Нечто похожее на прежнюю некрасовскую усмешку шевельнулось под усами на уже запятнанном близкой смертью лице.
— А вот и я помню. Вспомнил теперь.
— Ну, скажите?
— Нет, ты первая скажи.
— Да вы скажите мне сначала, осуществилось ли оно.
Некрасов посмотрел на меня с некоторым недоумением:
— Ведь ты сама не хуже меня знаешь.
— Могу, конечно, догадаться, но…
— Да ты что? Совсем маразм одолел?
Теперь наступила моя очередь недоумевать.
— Вы тогда просили у Бога покоя… — пробормотала я. — Как знать, а может здесь, в Париже…
— Покоя?! — Некрасов даже поперхнулся. — Какая девичья нетронутость души! — (Мне к этому времени было под пятьдесят.) — Нет, это надо отметить. — И он отпил чуть-чуть из моей кружки. — Да я просил Бога позволить мне хоть разок тебя… и задавался вопросом, кому из ребят ты достанешься в ту ночь!
Меня облило жаром.
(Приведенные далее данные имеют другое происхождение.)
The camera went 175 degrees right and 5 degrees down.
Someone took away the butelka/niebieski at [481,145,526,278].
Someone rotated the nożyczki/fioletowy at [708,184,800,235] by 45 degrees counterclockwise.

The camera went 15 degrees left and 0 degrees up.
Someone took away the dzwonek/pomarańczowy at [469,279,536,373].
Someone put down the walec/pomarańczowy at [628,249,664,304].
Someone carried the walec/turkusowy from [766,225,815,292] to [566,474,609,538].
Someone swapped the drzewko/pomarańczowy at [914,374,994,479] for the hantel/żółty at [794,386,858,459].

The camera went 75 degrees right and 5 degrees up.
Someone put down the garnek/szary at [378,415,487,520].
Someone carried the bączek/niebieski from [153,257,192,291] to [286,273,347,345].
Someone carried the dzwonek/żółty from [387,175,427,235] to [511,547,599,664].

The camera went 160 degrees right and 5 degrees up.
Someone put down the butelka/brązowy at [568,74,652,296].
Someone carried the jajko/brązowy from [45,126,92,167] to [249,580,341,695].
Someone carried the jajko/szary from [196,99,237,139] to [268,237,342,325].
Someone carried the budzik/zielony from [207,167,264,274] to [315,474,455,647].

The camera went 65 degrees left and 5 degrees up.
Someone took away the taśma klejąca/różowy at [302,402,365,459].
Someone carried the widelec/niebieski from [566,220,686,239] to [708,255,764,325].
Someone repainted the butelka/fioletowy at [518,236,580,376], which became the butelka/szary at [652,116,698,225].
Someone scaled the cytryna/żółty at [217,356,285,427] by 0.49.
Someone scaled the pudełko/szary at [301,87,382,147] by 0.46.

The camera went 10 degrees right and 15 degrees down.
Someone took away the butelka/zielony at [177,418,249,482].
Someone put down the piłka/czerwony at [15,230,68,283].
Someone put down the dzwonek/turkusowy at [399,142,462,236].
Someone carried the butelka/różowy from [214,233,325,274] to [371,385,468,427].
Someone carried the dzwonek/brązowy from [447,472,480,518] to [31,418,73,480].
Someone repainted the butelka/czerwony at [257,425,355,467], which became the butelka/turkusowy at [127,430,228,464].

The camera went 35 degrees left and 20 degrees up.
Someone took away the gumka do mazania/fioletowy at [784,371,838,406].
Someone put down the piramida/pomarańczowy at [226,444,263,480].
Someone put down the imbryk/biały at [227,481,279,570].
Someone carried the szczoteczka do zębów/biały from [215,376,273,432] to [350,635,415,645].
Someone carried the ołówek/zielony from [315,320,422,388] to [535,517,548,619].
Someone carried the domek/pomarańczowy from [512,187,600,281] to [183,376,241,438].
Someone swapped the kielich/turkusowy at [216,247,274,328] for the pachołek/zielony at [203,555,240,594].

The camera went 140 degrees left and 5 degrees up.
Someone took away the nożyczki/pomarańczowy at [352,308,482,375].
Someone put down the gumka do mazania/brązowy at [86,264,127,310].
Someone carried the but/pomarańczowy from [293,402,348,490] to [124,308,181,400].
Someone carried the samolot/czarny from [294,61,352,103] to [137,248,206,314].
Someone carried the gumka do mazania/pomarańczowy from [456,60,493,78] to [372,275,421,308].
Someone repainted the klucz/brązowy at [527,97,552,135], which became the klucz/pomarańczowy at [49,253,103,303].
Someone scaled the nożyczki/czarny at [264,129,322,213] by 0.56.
Я вспомнила смутные слухи, ходившие о Некрасове по этой части. И мне стало нестерпимо неловко и за него, за его старческое предсмертное обнажение, и за себя, за свою «девичью нетронутость души», и за высокий писательский трагизм, который я столько лет носила в памяти. И чтобы поскорей замять эту неловкость, я воскликнула с возмущением:
— Еще чего, кому достанусь! Никому я не досталась!